The action kicks off in the Lansburgh lobby with a zippy string quartet of cast members dressed as ‘40s movie theater ushers performing a selection of vintage tunes. Inside, the stage’s usual curtain has been swapped out for one that’s brighter and redder, reminiscent of those found in old movie palaces. There’s a big movie screen that plays black-and-white footage, a nod to the source film and an exploration of the protagonists’ experience. When not on stage, Alec (Jim Sturgeon) and Laura (Hannah Yelland in her Tony-nominated role from when the show ran on Broadway in 2010) can sometimes be found seated amongst the audience; after all, their first date was a trip to the cinema. They also may slip through a slit in the movie screen only to reappear as bigger-than-life projections.
While meeting in public, the pair is reserved. Their muted passion is represented by film of fast moving clouds and raging tides. As the romantic tension mounts, Laura begins to grapple with doing the right thing. It’s she who suggests they part ways.
Director Emma Rice’s precise and inventive staging is wondrous, the cast is superb and her team’s spectacular technical, multi-media design is top notch. Neil Murray’s set is ingeniously serviceable and his period costumes are impeccably drawn. As the besotted but staid lovers, Yelland and Sturgeon play it straight, never mocking the necessarily formal dialogue. But the supporting ensemble has no such restraints. They’re free to camp it up and play for laughs, and they do, expertly. It’s an effective balance.
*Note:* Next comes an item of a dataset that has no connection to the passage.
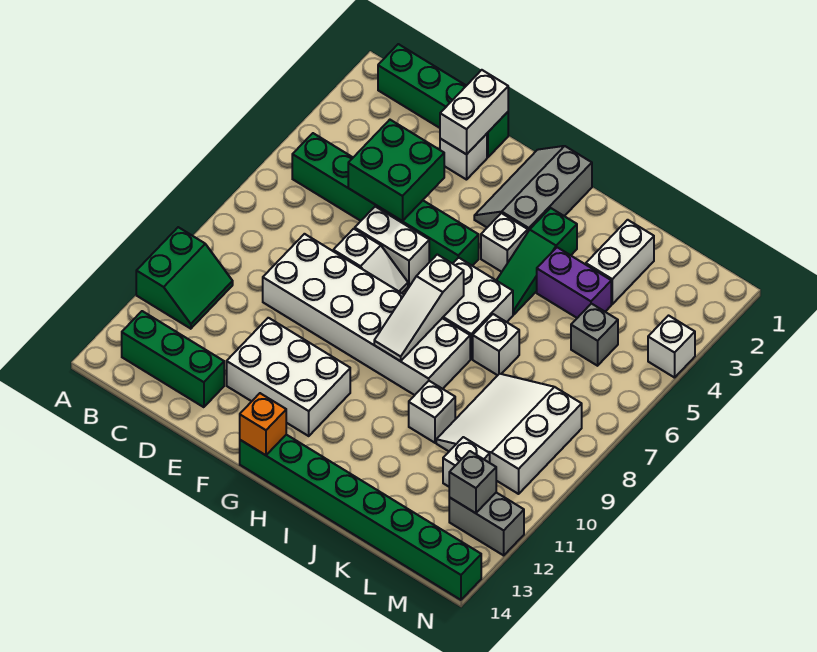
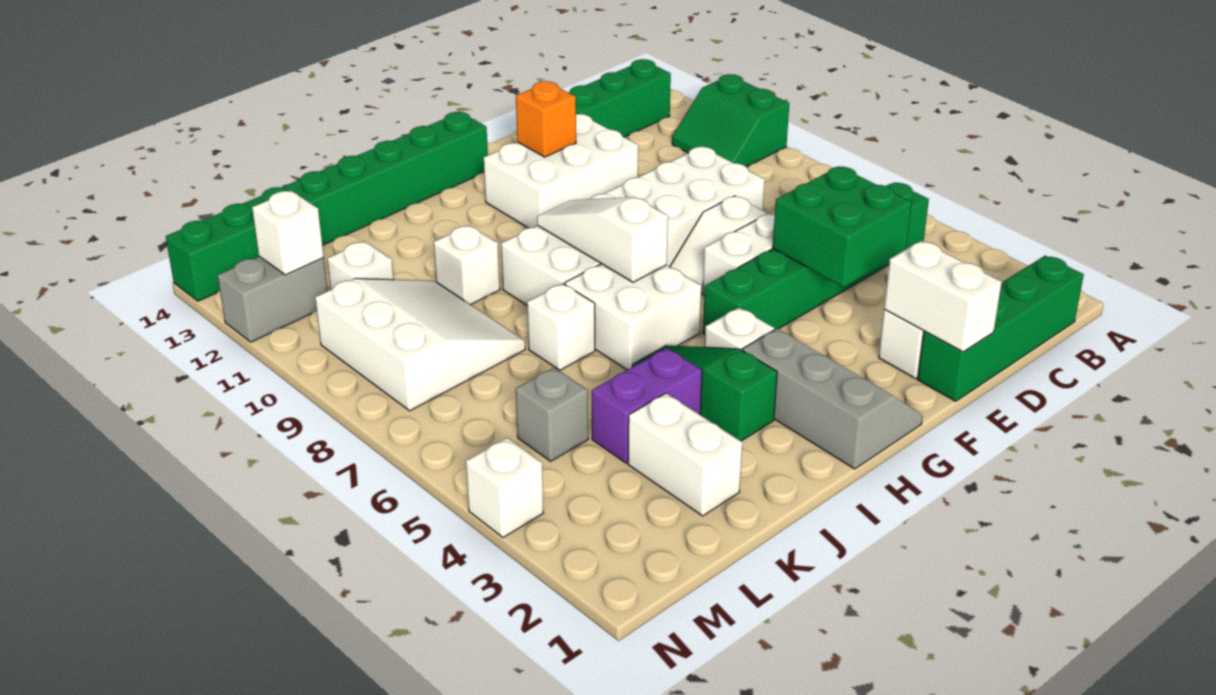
orange brick G14 level 2 -> orange brick F12 level 2
grey brick M12 level 2 -> white brick M12 level 2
The tearoom’s other regulars are its manager Myrtle (Annette McLauglin), an amusingly genteel type whose breaks are spent trysting with the amorous station manager Fred (Joe Alessi); and Beryl (Dorothy Atkinson), a cheeky waitress who is dating the cute young station snack seller, Stanley (Damon Daunno). The cast play multiple parts and along with Dave Brown and James Gow, they also sing and play instruments. Songs include Coward’s “Mad About the Boy,” “A Room with a View,” and melodic original music.
The music is put to especially good effect with another Coward song, “Go Slow, Johnny” sung poignantly by Daunno during a key scene in which the Alec and Laura are alone drying off after having fallen out of a rowboat.
Most of the play takes place in the train station. Not surprisingly, there’s a moment when it seems that Laura might throw herself on the tracks and end it all. But no, she’s too sensible for that. Instead, she returns home (two leather club chairs and a big radio) where her patient husband (Alessi, again) and young son and daughter (a pair of life-sized puppets) are waiting.
“Brief Encounter” is part of the really terrific STC Presentation whose mission is to present world class international productions to D.C. audiences. This memorable production is a testament to both the vibrancy of theater and Coward’s enduring genius.